Forgive me! She thought, suddenly gripped by the feeling that her entire life had been a failure. She thought of her long departed mother, whom she loved dearly and missed. She remembered her father, a hard working soft tempered man who had died so long ago that she had only the barest recollection of his face. Ellen lingered on these ancient memories too long, until her mind was entirely swept with rising tide of loneliness and deep feelings of despair.
“How could he have been so cruel?” Ellen asked the pantry cabinet next to the butterfly space.
And she began to cry.
Heavy tears flowed freely down her cheeks. No matter how Ellen tried to stop them they would not stop. And soon she was overcome with such relentless sorrow that mournful wailing sounds (beyond her control) came softly out of her and her body was wracked with shivers and quakes.

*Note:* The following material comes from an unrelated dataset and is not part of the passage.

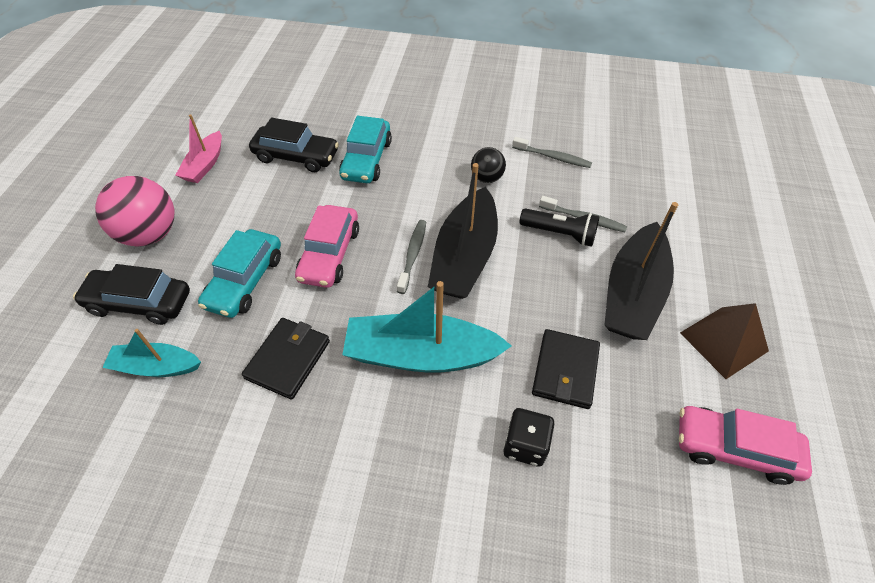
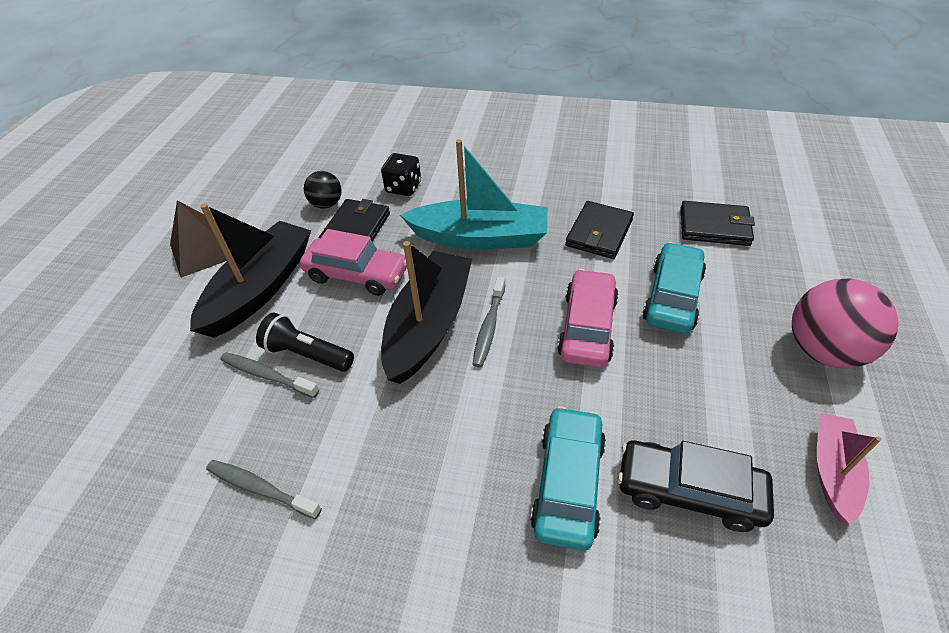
camera: 175 degrees left, 5 degrees down
(139, 303) = (772, 275): black car -> none
(156, 367) = (714, 226): turquoise boat -> black wallet
(486, 178) = (378, 444): black ball -> black ball (326, 204)
(734, 449) = (252, 188): pink car -> pink car (357, 274)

Ellen cried continuously all through the day and into the evening. She cried for the loss everyone she had ever loved and begged for forgiveness for all of her sins. She cried for her young innocent, wonderfully talented, beautiful daughter, taken too soon; and for the agonizing absence of Marcie forever more from her life. Ellen cried for Marcie’s unbearable suffering at the hands of a cruel sadistic monster. And to be sure, Jimmy Hawkins was truly a monster. But most certainly (and this nagging thought increasingly plagued her mind) he was also the sad, tragic victim of an unkind world. Of course this by no means excused or even mitigated his conduct in the slightest. Yet, no matter how hard she tried, she could not blot out the image of a small, boy-faced man in court swallowed up in a blue suit.
The long day finally passed and evening shadows filled up the corners of her kitchen.
Ellen sat at the table staring down at the Formica table top. Her swollen red eyes wandered aimlessly through its green sky and its sparkly universe of stars. For now at least her tears had slowed, reduced to gentle sobs. Her heart still raced as she sat hugging herself and rocking back and forth in her chair.
There was no picture of Jimmy Hawkins’ dead face for her to recall when she thought of him. Ellen did not want to think of him in a jumpsuit. She did not want to remember the boy-faced man in the courtroom. She wanted to see his dead face. That is how she wanted to remember him.
Since she had no such picture, Ellen created one with her mind. It was a vivid image of a sick and sallow-faced Jimmy Hawkins, his big innocent eyes forever sealed in death. It was the face of a hopelessly damaged boy and a vanquished monster who would never, ever hurt anyone again.
At 7:15 pm Ellen sat with her elbows on the dinette table. Her head rested heavily between her hands. She remembered Marcie sitting across from her at this very table, crayons spread out before her as she worked earnestly on a colorful picture of a butterfly. Ellen could see her clearly in her mind, almost as though she was actually there. And the animal shadow of Jimmy Hawkins was entirely gone from the memory of her. Marcie was beautiful and full of promise.
Ellen’s throat was dry and cracked. Her slow heaving chest ached from sobbing and she was hungry. By now, her body was squeezed almost dry of tears. But still she had a scant few left.
She shed those few tears for Jimmy Hawkins and whispered a prayer for his soul.